Stottern und Poltern sind Redeflussstörungen, die den persönlichen Alltag auf sehr unterschiedliche Weise beeinflussen können. Manche Betroffene vermeiden Gespräche, Telefonate oder Vorträge aus Angst vor unangenehmen Situationen. Andere erleben, dass sie trotz großer Fachkompetenz nicht so sprechen können, wie sie es sich wünschen.

Dabei betrifft eine Redeflussstörung nicht nur das Sprechen selbst. Sie kann auch das Selbstvertrauen und die persönliche Lebensqualität beeinflussen.

Während sich das Stottern durch Wiederholungen, Dehnungen oder Blockaden beim Sprechen zeigt, ist das Poltern häufig durch ein hohes Sprechtempo, eine undeutliche Aussprache und eine unstrukturierte Sprechweise gekennzeichnet.

Bei beiden Störungsbildern finden sich individuell unterschiedliche Ausprägungen, sodass wir eine Therapie anbieten, die auf Ihre persönlichen Bedürfnisse abgestimmt ist.

Wie gehen wir vor?

In unserer Praxis begleiten wir Erwachsene mit Stottern oder Poltern individuell und mit einem Therapieansatz, der sich an aktuellen wissenschaftlichen Erkenntnissen orientiert. Gemeinsam analysieren wir Ihre Sprechweise und entwickeln entsprechende Strategien, die Ihnen im Alltag weiterhelfen.

Dabei geht es nicht darum, jedes Stottern oder Holprigkeiten beim Sprechen vollständig zu vermeiden. Vielmehr möchten wir mit Ihnen erreichen, dass Sie sich beim Sprechen sicherer fühlen und beim Kommunizieren wieder mehr Leichtigkeit in Ihr Leben tritt.

„Flüssiges Sprechen ist nicht das oberste Ziel, sondern sich frei und selbstbewusst mitteilen zu können.“

Die logopädische Therapie bei Stottern und Poltern umfasst verschiedene Übungen.

Dazu gehören:

  • Sprechflüssigkeit
  • Koordination von Atmung
  • Stimme und Artikulation
  • Techniken für einen entspannteren Sprechrhythmus.

Ebenso wichtig ist der Umgang mit Sprechsituationen, die sich belastend auswirken können. So etwa in beruflichen Gesprächen, bei Präsentationen oder einfach im privaten Austausch.

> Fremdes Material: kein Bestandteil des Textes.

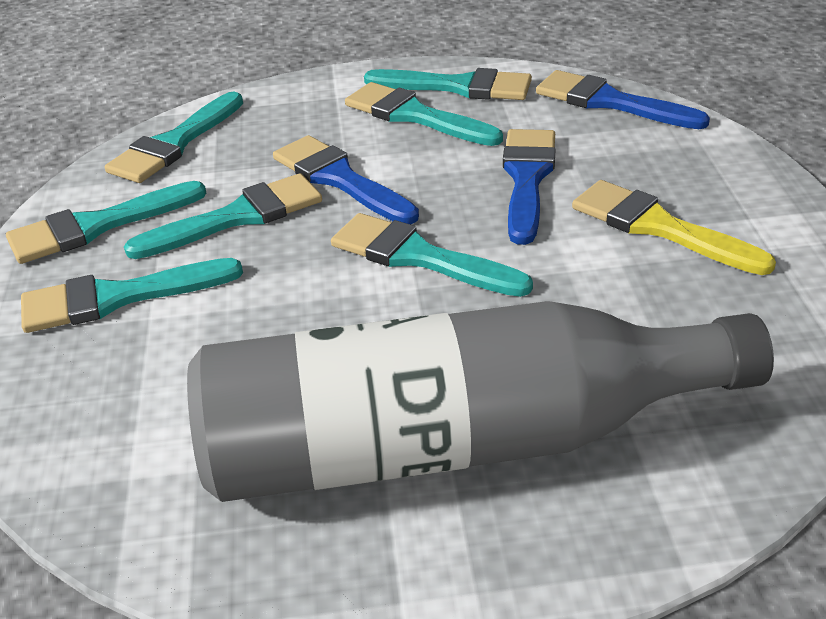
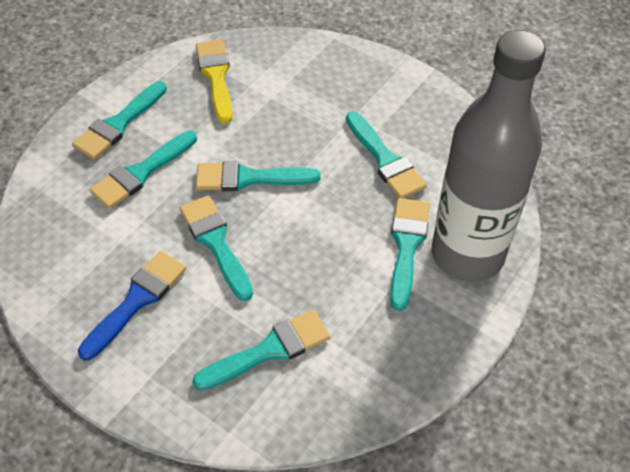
blue brush: 3 -> 1

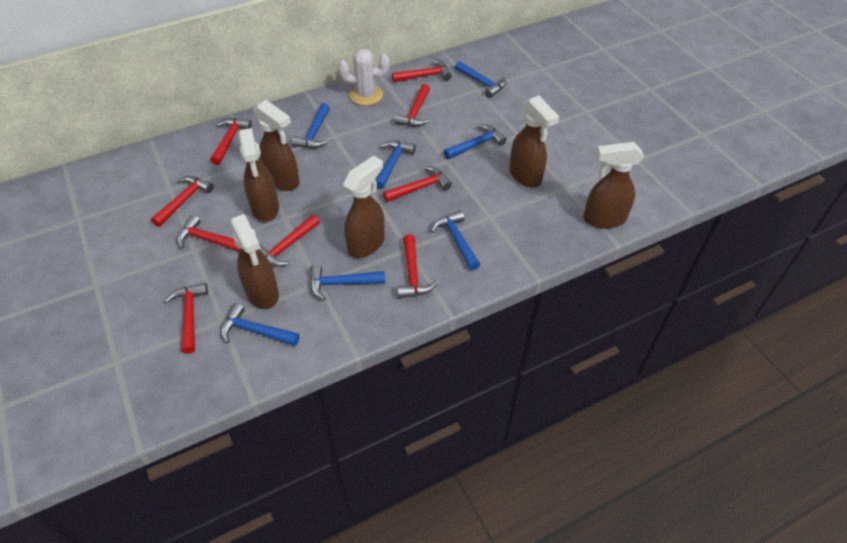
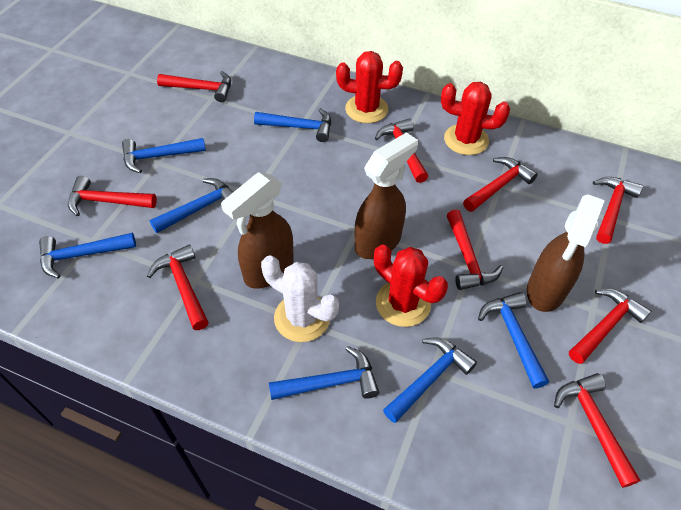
brown spray bottle: 6 -> 3
red cactus: 0 -> 3

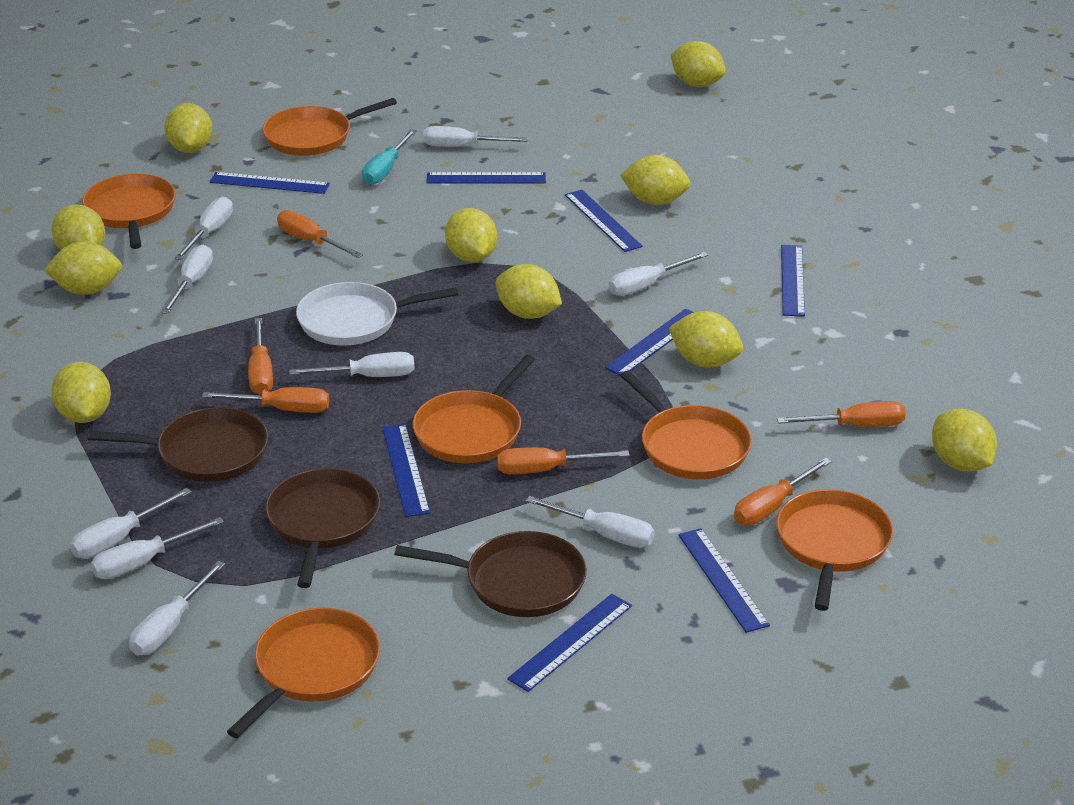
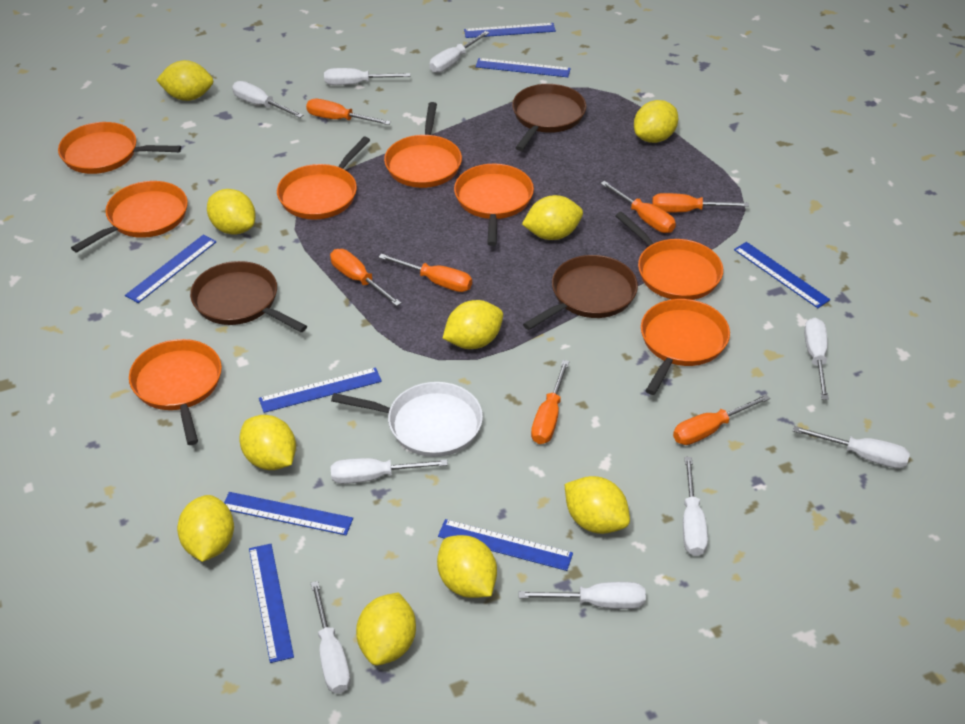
orange pan: 6 -> 8
orange screwdriver: 6 -> 7
turquoise screwdriver: 1 -> 0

Unser Ziel ist es, dass Sie sich beim Sprechen wieder sicher fühlen und Ihre Gedanken so ausdrücken können, wie Sie es möchten. Denn gute Kommunikation bedeutet nicht, fehlerfrei zu sprechen, sondern verstanden zu werden und sich im Austausch mit anderen verbunden zu fühlen.